Important note: the experience includes sake tasting. If you can’t drink, you should tell the provider when booking. The tour data explicitly says to inform them if you’re under 20 or unable to consume alcohol, so don’t assume there’s an automatic workaround.

How to get value from the $286.16 price tag

Hiroshima Saijo Sake Tasting Calligraphy and Dinner Private Tour - How to get value from the $286.16 price tag
At $286.16 per person, it’s not a cheap night out. But you’re paying for a specific package: multiple brewery access experiences, a calligraphy workshop with materials and a real label souvenir, plus food and beverages at a restaurant, along with sake tasting (at least partial tasting fees).

Here’s the value logic I’d use if you’re deciding:

  • You’re getting more than one venue. One brewery stop plus a dinner would already take time and organization.
  • The calligraphy part likely costs more than it seems, because you’re using specific materials and creating an authentic-style label.
  • The dinner isn’t just food. It’s tied to tasting and comparison, which changes it from a meal into part of the lesson.

So if your goal is “one organized afternoon that covers craft + culture + tasting + a take-home project,” this price starts to look reasonable. If you only want to drink a little and snack, you could likely find cheaper options. But for a structured sake education with a souvenir, this fits.

Who this tour is perfect for (and who should skip)

This is a great fit if you:

  • Like food-and-drink experiences that connect flavor to process
  • Want a guided schedule that removes stress from brewery research
  • Enjoy making something, not only watching something
  • Appreciate private tours where questions are easy

You might want to skip or choose something else if:

  • You’re looking for long sightseeing or big-city attractions
  • You don’t drink at all and need a fully alcohol-free tasting plan
  • You’ll struggle with timing and standing during a factory-style portion

Small practical tips to make it go smoothly

  • Plan to arrive a bit early at the meeting point.
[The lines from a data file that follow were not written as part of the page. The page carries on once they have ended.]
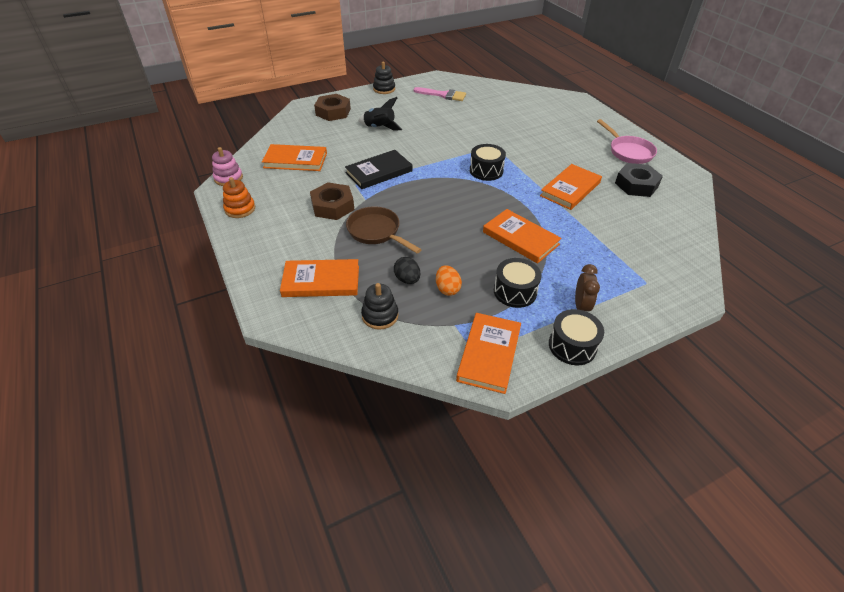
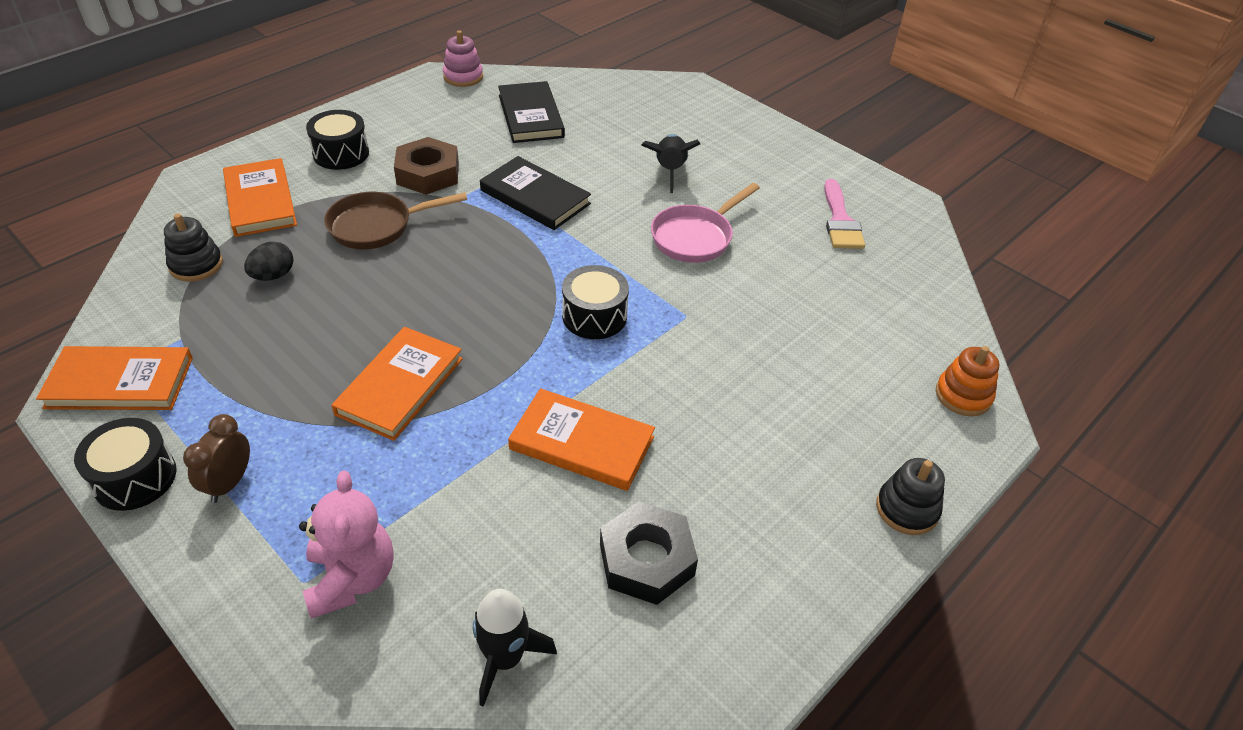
camera: 70 degrees right, 0 degrees up
(240, 209) = (397, 103): orange stacking toy -> orange stacking toy (963, 395)
(295, 160) = (531, 116): orange book -> black book
(333, 112) = (690, 116): brown nut -> none
(376, 232) = (377, 226): brown pan -> brown pan turned 135 degrees counterclockwise
(384, 89) = (807, 149): black stacking toy -> black stacking toy (907, 509)
(447, 289) = (257, 319): orange egg -> none
(515, 291) = (258, 395): black drum -> black drum (341, 153)
(581, 306) = (229, 483): brown clock -> brown clock turned 120 degrees clockwise
(628, 152) = (787, 541): pink pan -> pink pan (695, 237)
(645, 267) = (352, 578): none -> pink teddy bear
(685, 228) = (505, 658): none -> black rocket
Transportation to the meeting point is not included.
  • Bring comfortable shoes. One brewery visit is longer, and the day includes multiple short transitions.
  • If you care about tasting differences, pace your questions. Ask early about how each brewery approaches its product so the later comparisons make sense.
  • Take your label-making seriously. Even if your handwriting isn’t perfect, the final souvenir is exactly what you make it.

Should you book the Hiroshima Saijo Sake tour with calligraphy and dinner?
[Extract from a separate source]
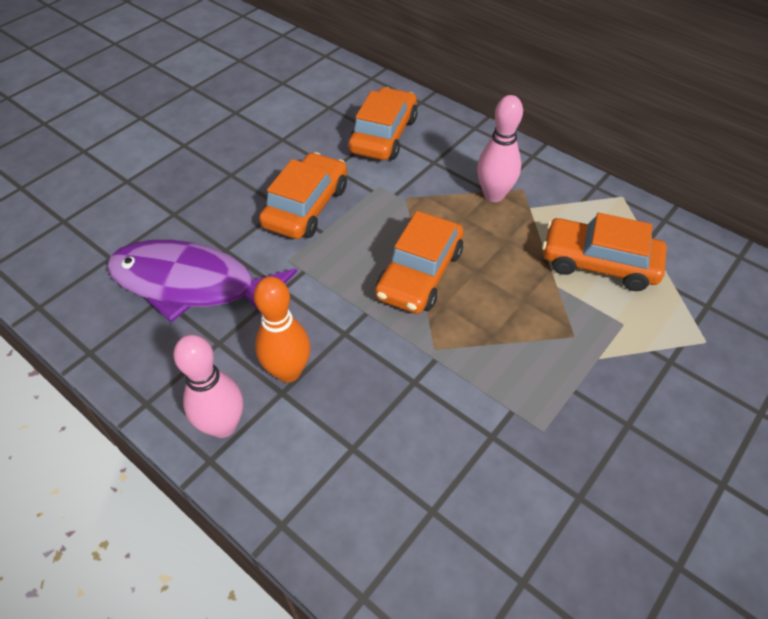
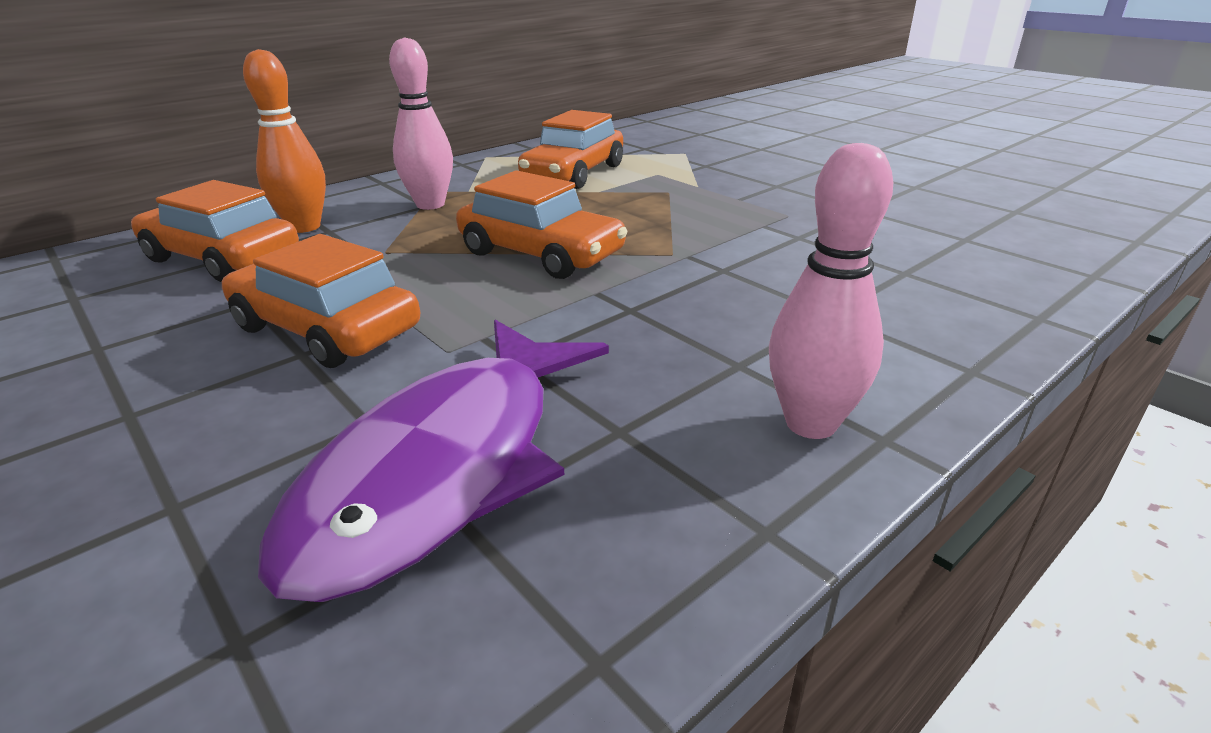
camera: 80 degrees left, 20 degrees down
(288, 371) = (698, 357): orange bowling pin -> orange bowling pin (304, 227)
If you want a “real Saijo” day that combines brewery access, a shrine with purpose, and a calligraphy souvenir tied to sake spring water, I’d say yes. This tour is built for people who enjoy the connection between place, craft, and what ends up in the cup.

Book it if you’re excited by the idea of comparing sakes over dinner and leaving with a label you made yourself. Think twice only if alcohol tasting is a hard no for your group, or if paying for private structured access doesn’t match how you like to travel.

FAQ

Where does the tour start, and what time is it?
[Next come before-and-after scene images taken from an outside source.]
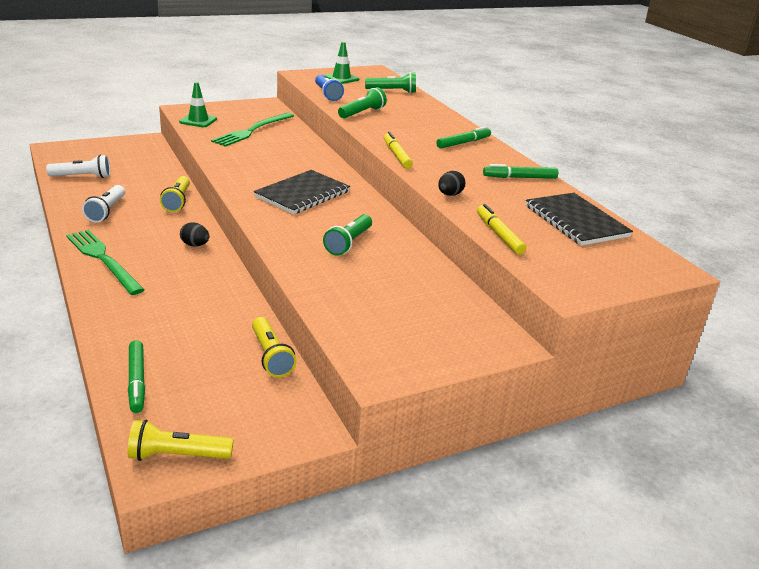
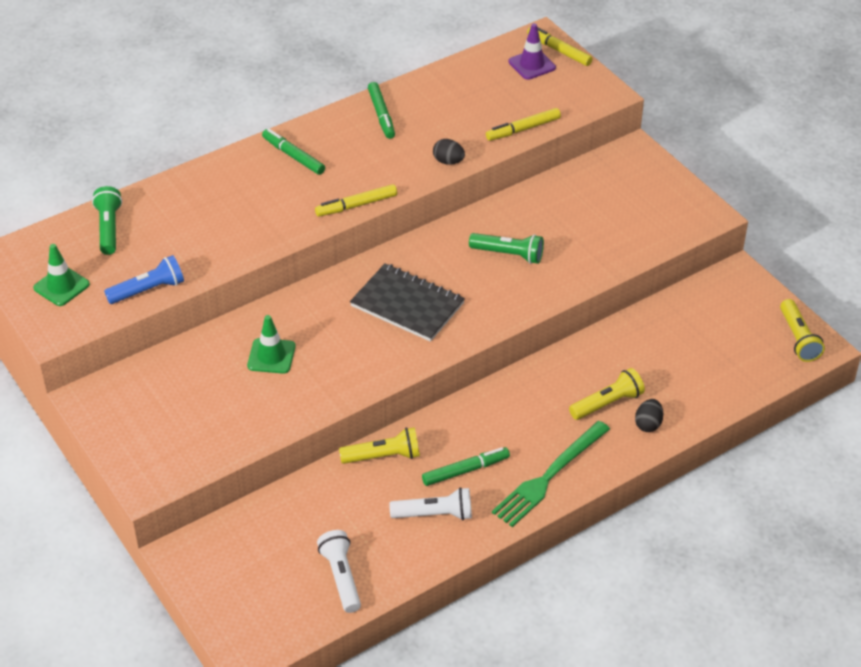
camera: 95 degrees left, 15 degrees up
(136, 381) = (730, 385): green marker -> green marker (465, 470)
(195, 245) = (488, 410): black egg -> black egg (648, 424)
(198, 120) = (192, 454): green traffic cone -> green traffic cone (271, 356)
(253, 130) = (214, 388): green fork -> none
(271, 356) = (660, 312): yellow flashlight -> yellow flashlight (607, 403)
(362, 113) = (217, 248): green flashlight -> none
(576, 221) = (472, 83): black notebook -> none
(616, 256) = (532, 65): none -> purple traffic cone
(649, 276) = (559, 50): none -> yellow marker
The tour meets at 12-3 Saijōhonmachi, Higashihiroshima, Hiroshima 739-0011, Japan. Start time is 2:00 pm.

How long is the Hiroshima Saijo Sake Tasting Calligraphy and Dinner Private Tour?

The duration is about 5 hours.

Is this a private tour?

Yes. Only your group will participate.

What’s included in the price?

It includes experience fees, food and beverage costs, sake tasting fees (partial), souvenirs, and insurance.

Is transportation to the meeting point included?

No. Transportation to the meeting point is not included.

Is sake tasting included at dinner, and who should avoid alcohol?

Dinner includes sake tasting and comparisons. The tour data says to inform the provider if you are under 20 years old or unable to consume alcohol.

What is the cancellation policy?

Free cancellation is available up to 24 hours in advance for a full refund. If you cancel less than 24 hours before the start time, you won’t get a refund.